Shadow of Cerberus

Public => EVE World News => Thema gestartet von: Aura am Januar 17, 2014, 09:00:28 Vormittag

Titel: [Jester's Trek] Pathfinder
Beitrag von: Aura am Januar 17, 2014, 09:00:28 Vormittag
Pathfinder

Let's do a KSP update post. I haven't done one in a week or so.

I've now done six or seven trips to the Mun in variations of my standard lander from my last post. I'm pretty much running out of places to explore, though I'm finding the wiki slightly incorrect in all the biomes that it claims (for instance, I put a lander in the Twin Craters but the game indicated I was in the Midlands). Sooner or later, I'll go for some of the more esoteric, harder-to-land-on locations like the polar regions and the two canyons but I haven't done that yet.

I also entertained myself with a couple of really ridiculous lander-rovers...


...and those had some brief entertainment value, but even on Minmus, I found that you can't really drive from one biome to the next biome over in any kind of reasonable amount of time. That makes rovers in general entertaining for a few minutes but with no long-term playability that I've been able to find to date. KSP doesn't exactly have a button for "OK, Kerbals, you have six good wheels, plenty of sunshine, and good batteries. Drive until sundown. Call me when you get bored." ;-) So overall, I have to consider the Science I spent on the rover parts kind of wasted, unfortunately.

But from a sandboxy kind of aspect, I'm still having a ton of fun with KSP (as the goofy rover no doubt shows).


So with the local neighborhood more or less thoroughly scouted, I've now turned my attention to Eve (hee!) and Duna. To that end, I rebuilt my Mun mission lifter into something that could launch some long-range probes which I called the Pathfinder series. And I've had pretty good success with them! I successfully soft-landed three probes on Eve, including some rather spectacular aerobraking manuevers to bleed velocity and get into the orbits I wanted...


The first Pathfinder splashed down in an Eve ocean, the second landed on a flat at near sea level, and I was able to pretty precisely put the third on one of Eve's mountains. Still, not anything that I think I'm going to challenge myself with trying to put Kerbals on quite yet. Despite three successful hits, those transfer orbits to Eve are a freakin' nightmare. I again got that absurd sense of accomplishment from successfully doing something nasty-hard in this game. ;-)

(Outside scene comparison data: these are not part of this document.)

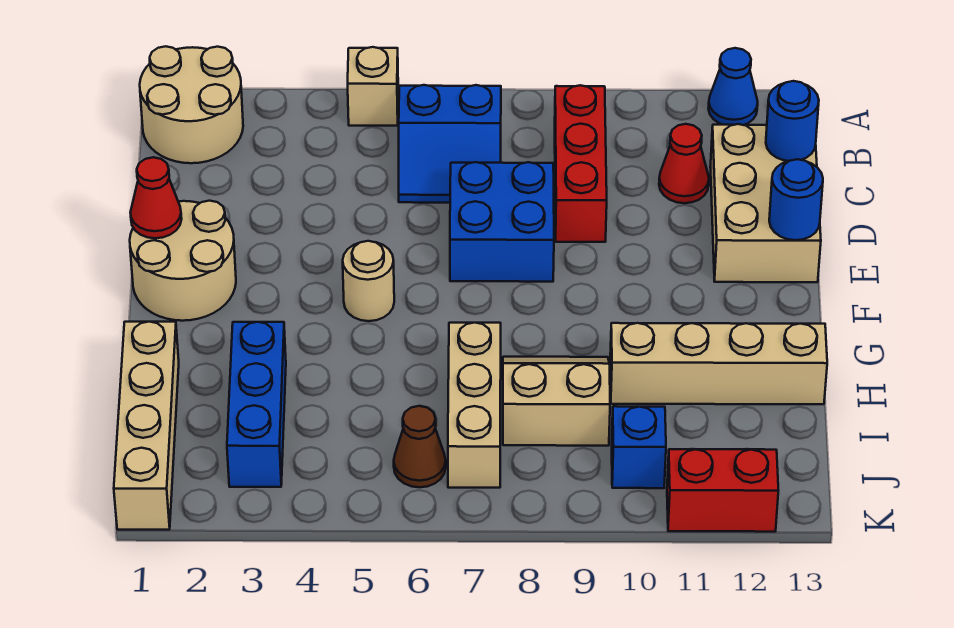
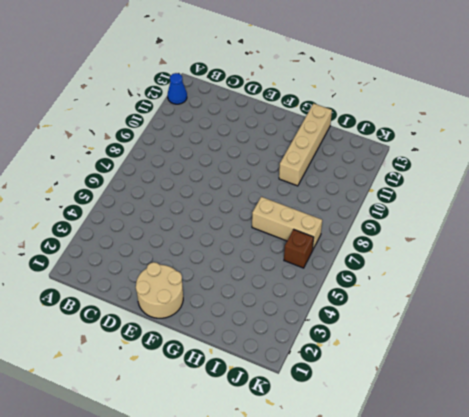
brown brick J6 level 1 -> brown cone J6 level 1
none -> tan round brick A1:B2 level 1
none -> tan brick A5 level 1
none -> blue slope B6:C7 level 1 top B

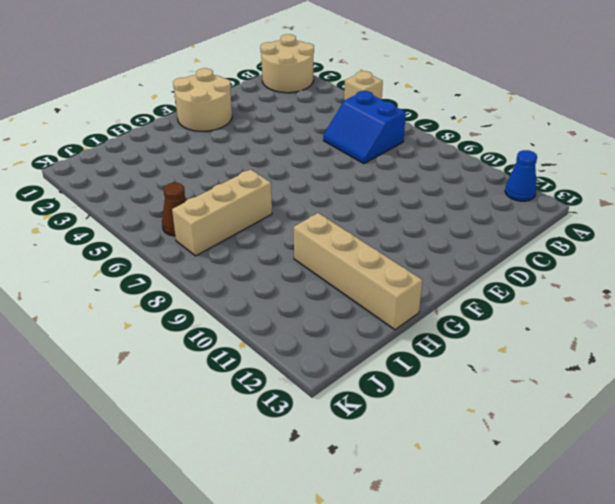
none -> red brick B9:D9 level 1
none -> red cone C11 level 1
none -> tan brick C12:E13 level 1

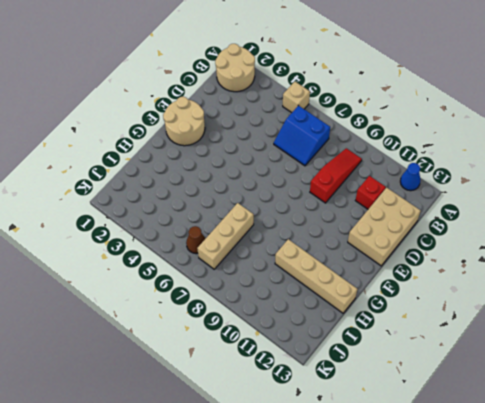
red slope B9:D9 level 1 top D -> red brick B9:D9 level 1
red brick C11 level 1 -> red cone C11 level 1
none -> blue brick D7:E8 level 1
none -> tan round brick F5 level 1
none -> tan brick H1:K1 level 1

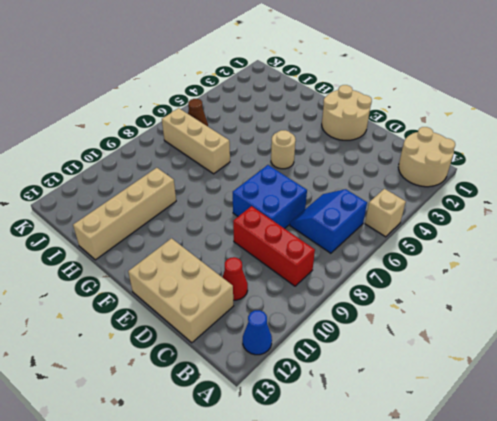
none -> tan brick H1:K1 level 1
none -> blue brick H3:J3 level 1
none -> tan slope H8:I9 level 1 top I

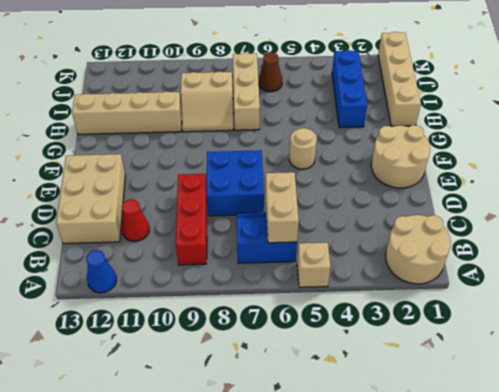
tan brick B6:C6 level 2 -> none
none -> blue brick J10 level 1
none -> red brick K11:K12 level 1
none -> blue round brick C13 level 2

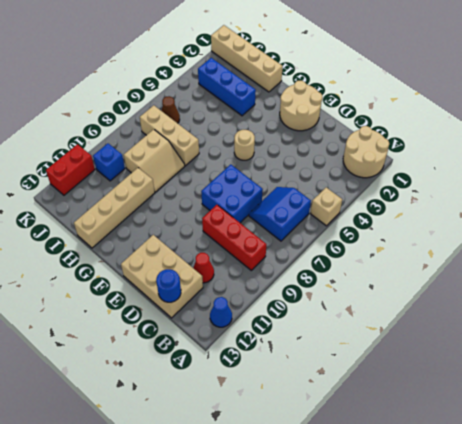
none -> red cone E1 level 2
none -> blue round brick E13 level 2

Pathfinder 4 went to Duna...


...and I had a fun time designing my landing strategy there. After exhausting my final boost stage in getting a good Duna orbit, I then used my final upper probe stage engine to start a deorbit and descent to Duna. At that point, I treated the Duna landing as if I were landing on a planet with no atmosphere at all, using the final engine to bleed off horizontal surface speed as the probe descended. I ended up at a little under 3000m high and 100m/s of vertical velocity left at which point I cut the final engine loose, put out landing legs, and deployed three parachutes. The Duna atmosphere was just enough to let them put the probe down for a soft landing. It's definitely a strategy I can see working for a small lander at some point and I didn't have nearly the trouble with the Duna transfer orbit that I did with the Eve one.

Finally, my plan for "Kerbaled" planetary exploration centers on launching the missions from an orbital station, so I've started building one:


That's most of my main spinal structures, from bottom to top:
At the top of this structure, I'm going to attach one more "Unity" module, a cupola, and a couple of larger liquid fuel tanks for refueling departing missions. Then I get to figure out how I'm going to extend trusses from the first "Unity" module. However, that will probably have to wait until I'm back from Iceland. I don't expect to have the leisure to put too much time into this over the weekend.

I did run into one aggravating mistake: while I was building and attaching that first science module, I didn't realize the largest size docking port was directional. And in a true show of Kerbal engineering, I didn't discover that I'd installed the docking port on top of the science module backward until I was trying to dock a Unity module to it over and over and wondering why it wouldn't connect. I ended up having to deorbit my first science module and lift a new one with the docking port facing the right way. Whoops! Definite live and learn on my part there. I'm now double-checking all my docking ports before they launch...

I begin to understand why some rocket scientist somewhere forgot to convert feet to meters... ;-)

All in all, I guess you'll gather I'm having a good time with this... Still two thumbs way up from me!